It’s strange how, sometimes, when you are very busy, that you find yourself turning to tasks that you could easily have done at a time when you were less busy. I think it may have something to do with the flow of adrenalin. Ask a busy man, as the saying goes. Anyway, last Saturday, in the midst of a hectic schedule, I decided to renew my passport. It was due to expire at the end of next March, and I had thought about doing this a number of times recently. With Brexit looming I had pondered at one stage whether I should apply for an Irish passport, as Father Lawrence had done, God rest his soul. The process, however, of proving my Irish ancestry, faltered with the lack of being able to trace records from remote parts of Connemara and the Sligo-Donegal border, and so I never proceeded down this road. My last two passports, European Union of course, had been issued at the British Embassy in Dublin, where I was residing on each occasion. I Googled how best I might renew it this time, and settled on a service offered by the Post Office called Check and Send.
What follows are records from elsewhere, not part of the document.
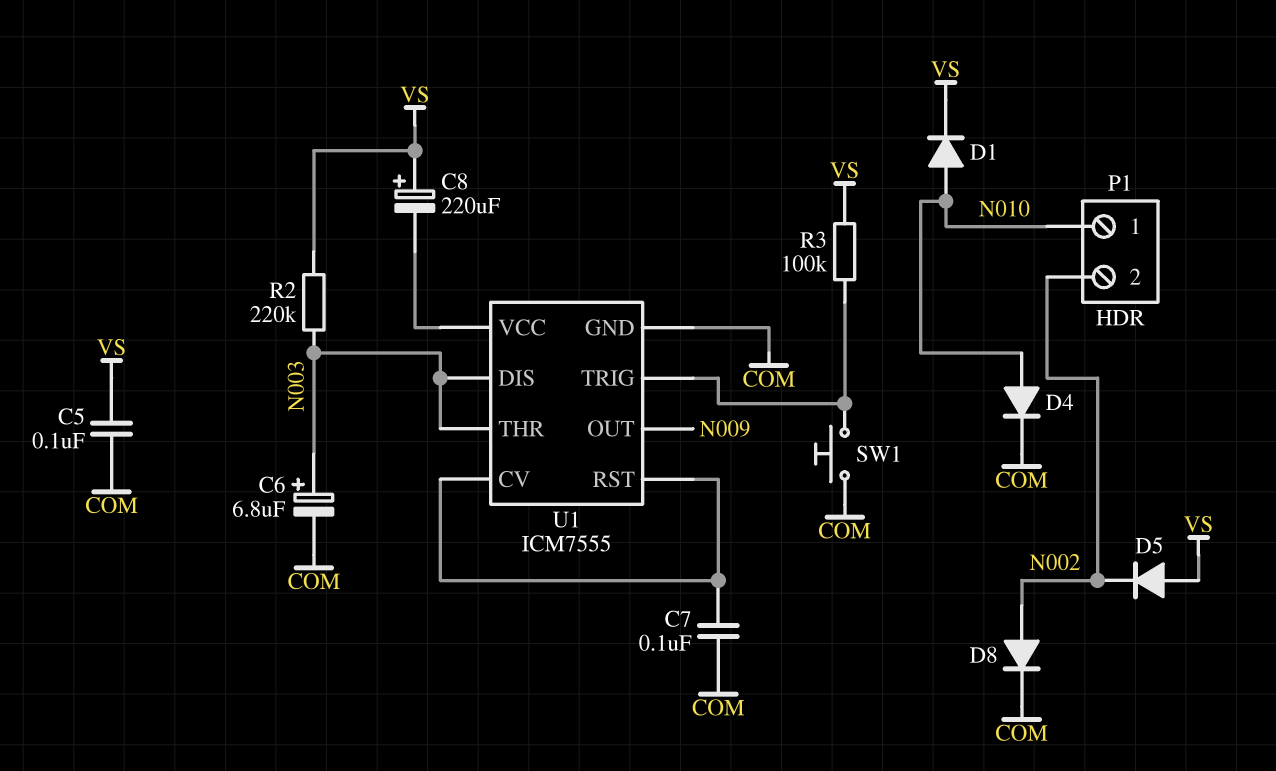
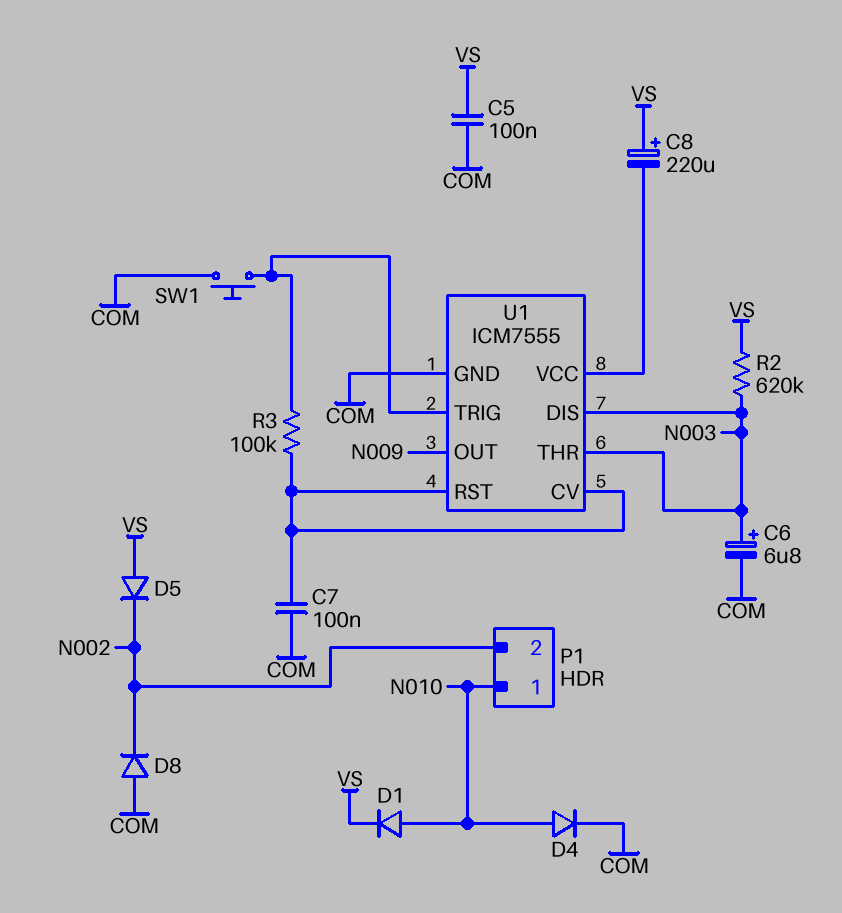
D8: diode (A N002, K COM) -> diode (A COM, K N002)
R2: 220k (N003, VS) -> 620k (N003, VS)
R3: 100k (U1/TRIG, VS) -> 100k (U1/CV, U1/TRIG)

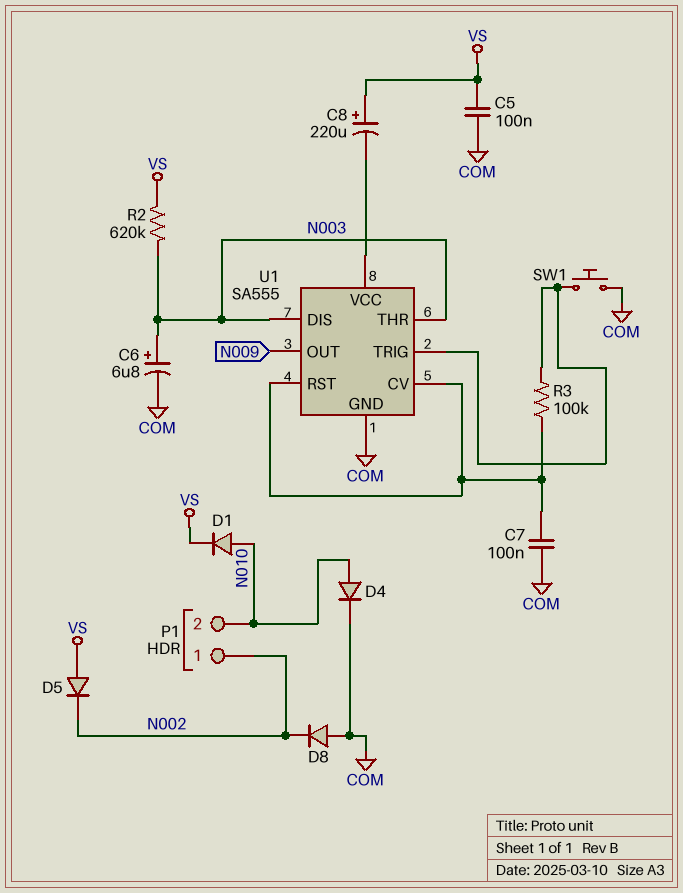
P1 pin 1: N010 -> N002
P1 pin 2: N002 -> N010
U1: ICM7555 -> SA555

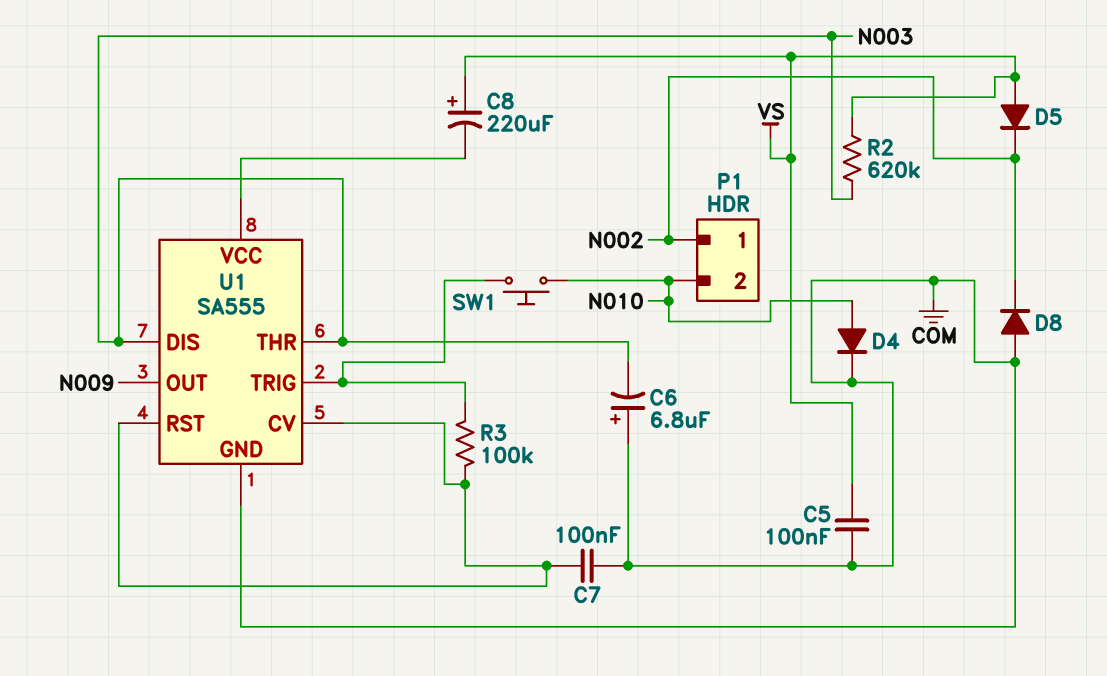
C6: 6.8uF (plus N003, minus COM) -> 6.8uF (plus COM, minus N003)
D1: diode (A N010, K VS) -> none
SW1: button (COM, U1/TRIG) -> button (N010, U1/TRIG)

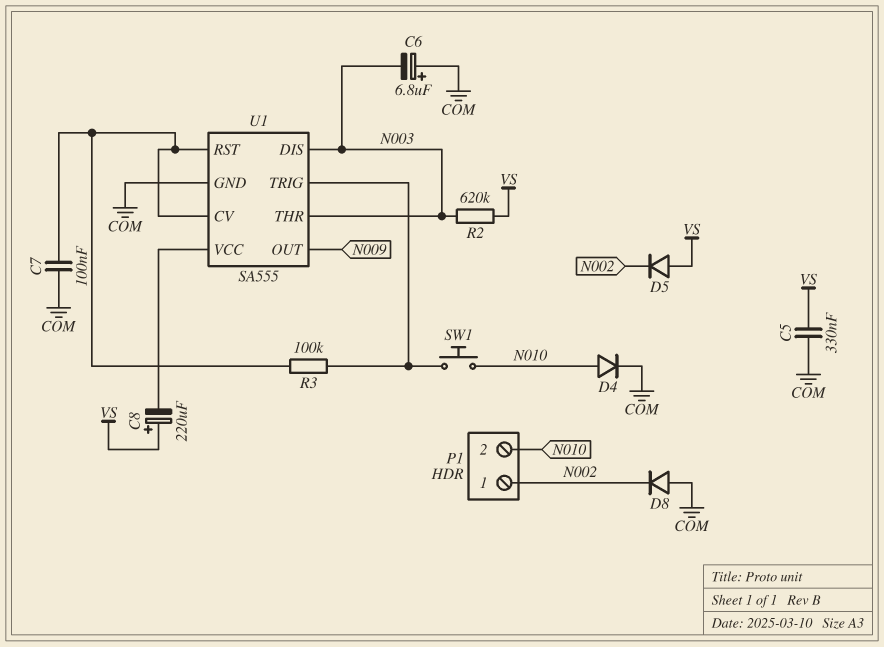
C5: 100nF (COM, VS) -> 330nF (COM, VS)

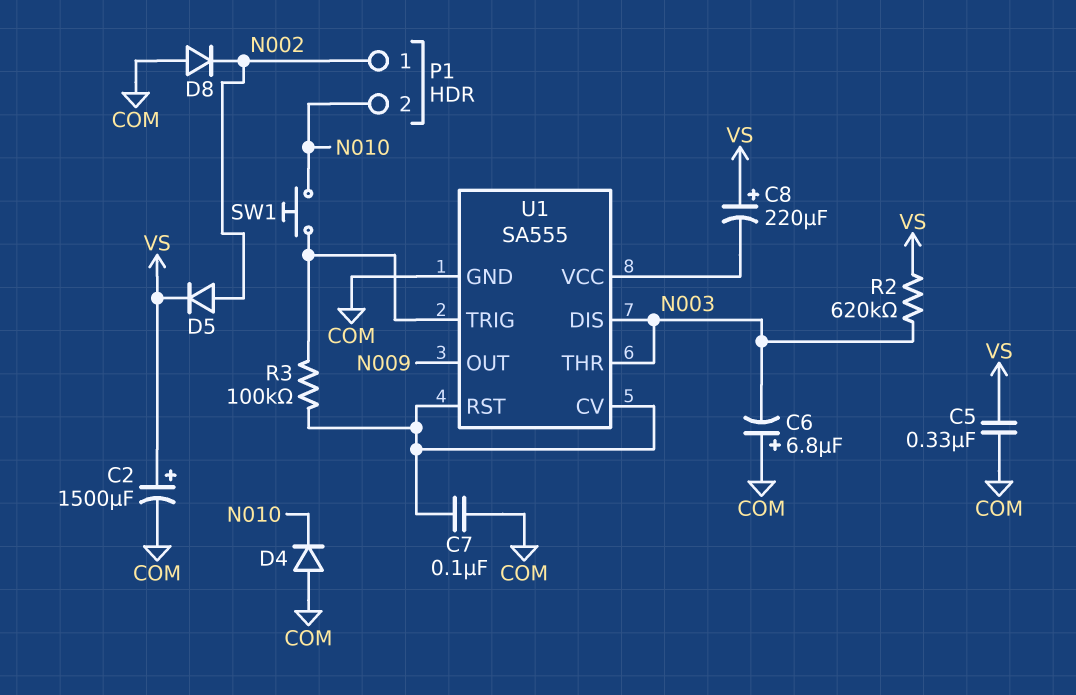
C2: none -> 1500uF (plus VS, minus COM)
D4: diode (A N010, K COM) -> diode (A COM, K N010)
D5: diode (A VS, K N002) -> diode (A N002, K VS)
So it was that, last Saturday, with the rain bucketing down, I headed into West Nile Street Post Office. Busy as they were, so near to Christmas, the staff member who dealt with me could not have been more helpful, more courteous, or more efficient. I had debated with myself what glasses to wear for my photograph. I recently acquired new glasses but they are for distance sight only and I felt that, if I was going to be required to read and sign anything, I might be better wearing my old varifocals. In the end, I wore my varifocals, but had my other glasses in my bag so that I could change them for the photo. Standing in the photo booth next to the post office counter, I provided all the necessary information and handed over my old passport. When it came time for my photo to be taken, I was advised to take my glasses off as they weren’t allowed now for digital photos, so all my discernment about which glasses to wear was pointless. I’m not sure if this is simply to avoid glare or if it’s because, when you pass through the e-gates at airports, glasses have to be removed before facing the camera.
I had read, and had also been advised at the counter, not to use this Check and Send method of renewal if I was hoping to travel within the next 4 to 6 weeks. I didn’t expect that this would be a problem for me. I don’t expect to be going anywhere any time soon. I also paid a small fee to get my old passport sent back to me by registered post, just in case. I was surprised then that, no sooner had I stepped out into West Nile Street, I received a text and email to say my application was in process; on Monday I received another text and email to say they had received my old passport and then another to say it was being returned as promised; on Tuesday I received another text and email to say my renewal application had been approved, and on Wednesday I received another text and email to say that my new passport was in the post. Then today (Thursday) I had another text and email to tell me to sign the new passport with a black ballpoint pen before I use it. How efficient is that? So, I await my new, blue, UK passport – but I am still a bit saddened and annoyed by Brexit.
Father Justinian had his cataract removed last Monday, thus bringing to an end his period of self-isolation. Everything went very smoothly, but he wasn’t offered the Covid-19 vaccine as we thought might happen. Still, I’m sure he will get it before too long, and before any of the rest of us get it. Father Gareth is keeping a careful eye on how bad things seem to getting in Wales with Covid-19, but, to his great relief, his mum received good test results recently. Father Antony is preparing for another Covid test as he will be celebrating Mass, accompanied by Deacon Joe, on a ship on Christmas Day. This will be the last log for a couple of weeks as I will take a wee break from it now until the Christmas period is over. So, my thanks to all of you who read the log. I wish you a very happy and holy Christmas with every blessing for the coming year, which please God will be different from this year. As always, and especially at this blessed time, protect yourselves, protect others, and protect Christ in your lives.